(D) Freedom of trade. This Soviet proposal would seem to be particularly attractive to German industry. As yet we have no (repeat no) concrete evidence of the Ruhr’s reaction to Soviet note or our reply. However there are just enough straws in wind indicating Adenauer’s industrial supporters are urging him to go slow on the contractual negotiations, to prompt us to investigate this interesting phase more carefully. We believe for example that Bluecher’s adherence to the Kaiser school may be prompted by Dusseldorf’s covetousness of Eastern markets particularly in event of business recession.

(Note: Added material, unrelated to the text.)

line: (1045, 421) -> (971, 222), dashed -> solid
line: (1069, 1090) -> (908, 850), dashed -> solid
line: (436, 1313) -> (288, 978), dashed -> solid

III. Thus far practical political result of exchange of notes has been a tendency in some circles to take another look at Western integration, particularly its possible incompatibility with unification, and there is a small but growing group who are urging Adenauer to go slow. Vigorously opposing them, Adenauer remains insistent on a speedy conclusion of agreements. Thus far he has behind him a majority of the cabinet and the tacit support of the majority of the coalition and probably also a large proportion of the electorate.
Nevertheless we cannot (repeat not) afford to disregard potentialities of those who would delay agreements pending clarification of Soviet intentions, particularly if there is evidence of a similar trend in either France or UK. They have cheap but powerful nationalistic slogans and can make popular charge that Adenauer is dividing Germany’s loyalties between her eastern provinces and the West. Furthermore they have in the Saar issue an instrument of considerable tactical force to bring pressure on Adenauer to go slowly by demanding that the Saar problem be solved before any further commitments are made to West.
III. Telegram by U.S. High Commander John McCloy to Secretary of State Dean Acheson about a Conversation with Chancellor Konrad Adenauer on the “Stalin Note” (May 3, 1952)
Chancellor told me today that after serious consideration yesterday and “Through half the night,” he had definitely concluded US proposal for meeting in Berlin (paragraph 9 Department’s telegram 2850) would be a mistake at this time. If meeting is now (repeat now) suggested, Chancellor doubts that Cabinet would authorize him to sign contractual agreements until meeting had demonstrated whether Soviets sincere in their offer of free elections. He would expect opposition to insist that meetings take place before signature, but now (repeat now) fears even members of Government would take same line. He also believes it would be unwise to limit any quadripartite meeting to discussion of free election issue as Soviets might be prepared to make sufficient concessions to justify lengthy negotiations. During course of these, public attention would be concentrated on the concession and tend to overlook other objectionable phases of Soviet proposal. In these circumstances it would be impossible to conclude defence negotiations.
His view of the tactics to pursue are as follows:
(1) HICOMers [High Commissioners] should immediately write [W.I.] Chuikov asking for answer to their earlier communications on free elections which remain unanswered.